On Sunday we planned to go to Tat Kuang Si Park, located about 30 kilometres out of town. During breakfast we met a couple of other travelers who ended up coming along and it turned out to be a great day. On arrival at the park we paid our $2 entry fee and made our first stop at the ‘Free the Bears Rescue Centre’. Unfortunately it appeared to be cleaning time and all we got to see was a few Laotian cleaners – not quite what we were hoping for! We moved on through the park and within a few minutes arrived at the waterfall which was absolutely gorgeous. After a good walk around we found a good swimming hole and settled down for a while. Unfortunately Jacques re-injured his already injured foot while entering the water so was unable to swim – the rest of us braved the climb up a large tree to make use of a rope swing above the falls which was great fun! One of the Laotian guys with us managed to snap some hilarious mid-air shots of me, so they will be duly posted once he emails them through! Apparently he showed his friends and they call me the ‘flying foreigner’.

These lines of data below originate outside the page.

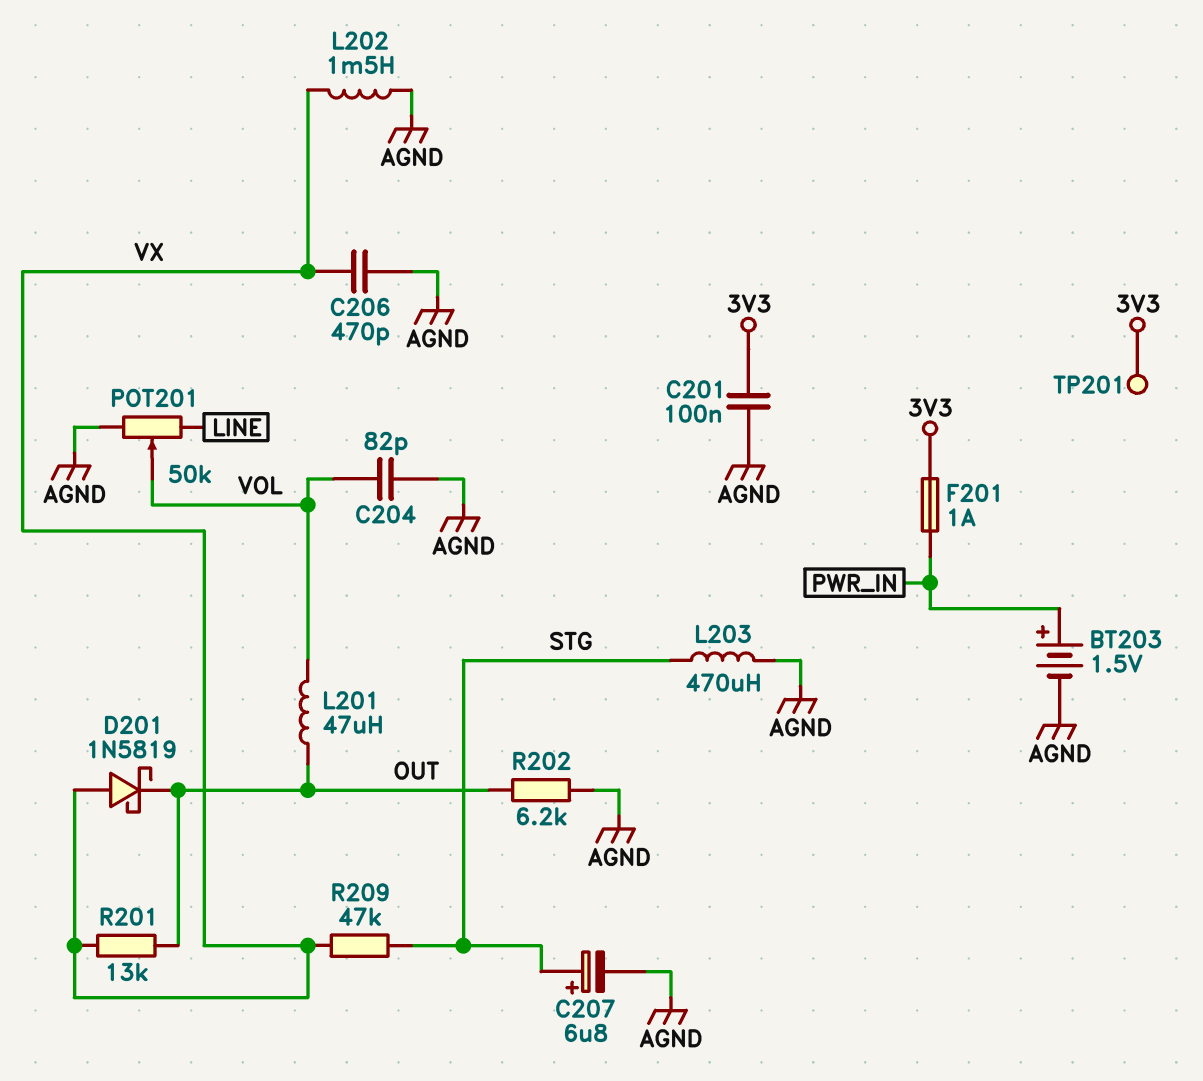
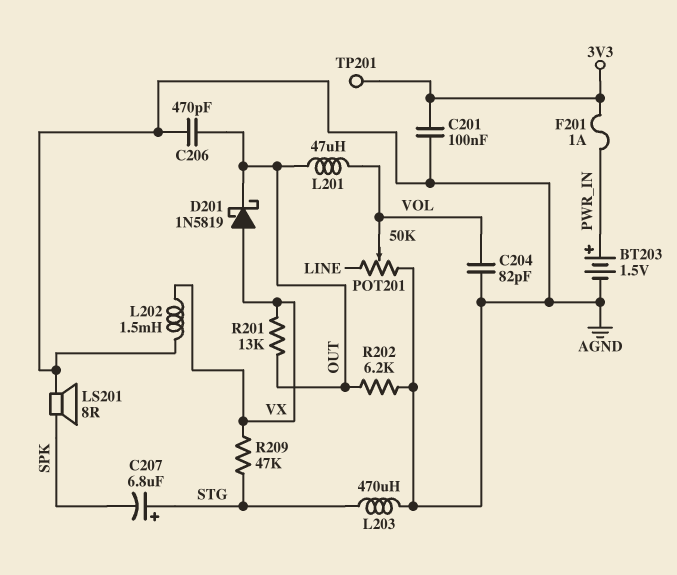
C206: 470pF (AGND, VX) -> 470pF (AGND, OUT)
C207: 6.8uF (plus STG, minus AGND) -> 6.8uF (plus STG, minus SPK)
LS201: none -> speaker 8R (AGND, SPK)

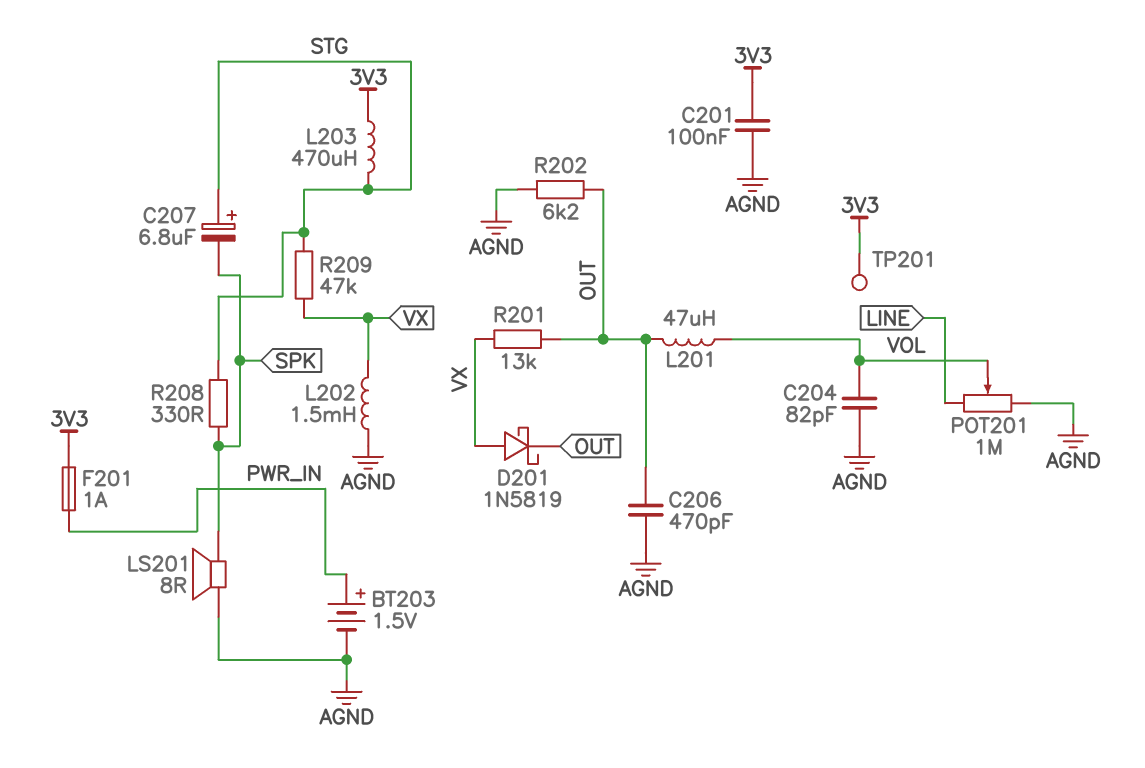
L203: 470uH (AGND, STG) -> 470uH (3V3, STG)
POT201: 50k (AGND, LINE, wiper VOL) -> 1M (AGND, LINE, wiper VOL)
R208: none -> 330 (SPK, STG)

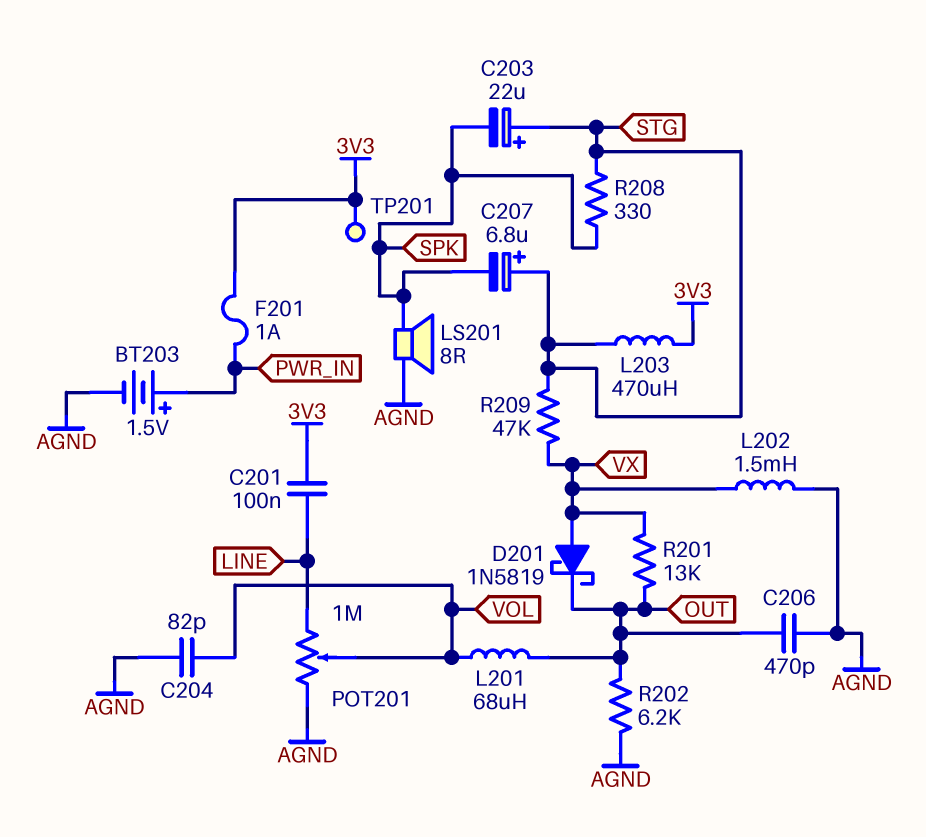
C201: 100nF (3V3, AGND) -> 100nF (3V3, LINE)
C203: none -> 22uF (plus STG, minus SPK)
L201: 47uH (OUT, VOL) -> 68uH (OUT, VOL)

That night we met up with some other travelers from the hostel and hit the night markets for some dinner and drinks. After much consumption of Lao Lao we decided that given it was a Sunday night, what better to do than go to a Lao nightclub! It was an interesting place – it was surprisingly busy for a Sunday night and we had a good dance and a few drinks. One of the English guys with us began chatting with an attractive Laotian girl and came back very quickly to report that many of the ‘girls’ around us weren’t actually girls. A lot of them had done a great job at presenting themselves but there were one or two sporting rather large man hands, shoulders and jaws – something no amount of makeup can cover unfortunately. I tried to study some of them discreetly and figure out who was who - it was a bit like playing ‘Where’s Wally’, but with an adam’s apple.

I have also spent some time at a little place called ‘Big Brother Mouse’ which is located in the central part of Luang Prabang. BBM is a Laos-owned and based project which promotes literacy and English to rural and urban Laotians through the publishing and provision of books. They also run a daily English practice program, whereby foreigners can drop in to the centre between 9am and 11am each day to help locals improve their English. Today I spent two hours teaching English to a sixteen year old Laotian girl who has minimal English skills – it was tough, but I really hope she got something out of it. I spent a lot of time on the alphabet and phonics as it seemed she hadn’t even really grasped the basics yet. She was very sweet and very diligent – fortunately I was aided by a man who was there for conversation practice who was able to speak Lao and a bit of English, so he provided translation for me when needed. She doesn’t own any textbooks – just a notebook full of phrases written by foreigners who have visited the shop. I am going back to teach again tomorrow and have bought her a small Lao-English picture dictionary to help her along. BBM publishes one which isn’t particularly comprehensive, but is more than ample for beginners and costs less than $2. The centre is doing some great work and is a cause well worth supporting – . I was interested to note that in the three times I’ve been in, the only volunteers I have come across have been New Zealanders. There will be a future generation of Laotians with Kiwi accents – watch this space!

Tomorrow we head to Vang Vieng to go tubing. Given the amount of rain we’ve had recently I suspect the river will be rather high and potentially quite dangerous so I haven’t made up my mind yet as to whether I will go tubing or not. The other consideration of course is the current outbreak of pink-eye which travelers are picking up from the river – the thought of tubing down a river full of poo really doesn’t excite me, so I think I will find something else to do with my time!

More from pink-eye central soon.

1 comment:

  1. Your post reminded me about the monks at Angkor trying to learn english from any visiting foreigner that they could corner. I felt sorry for them as they had these ridiculously archaic books that they were trying to learn sentences from. I also wondered what sort of accents the poor guys would end up with!!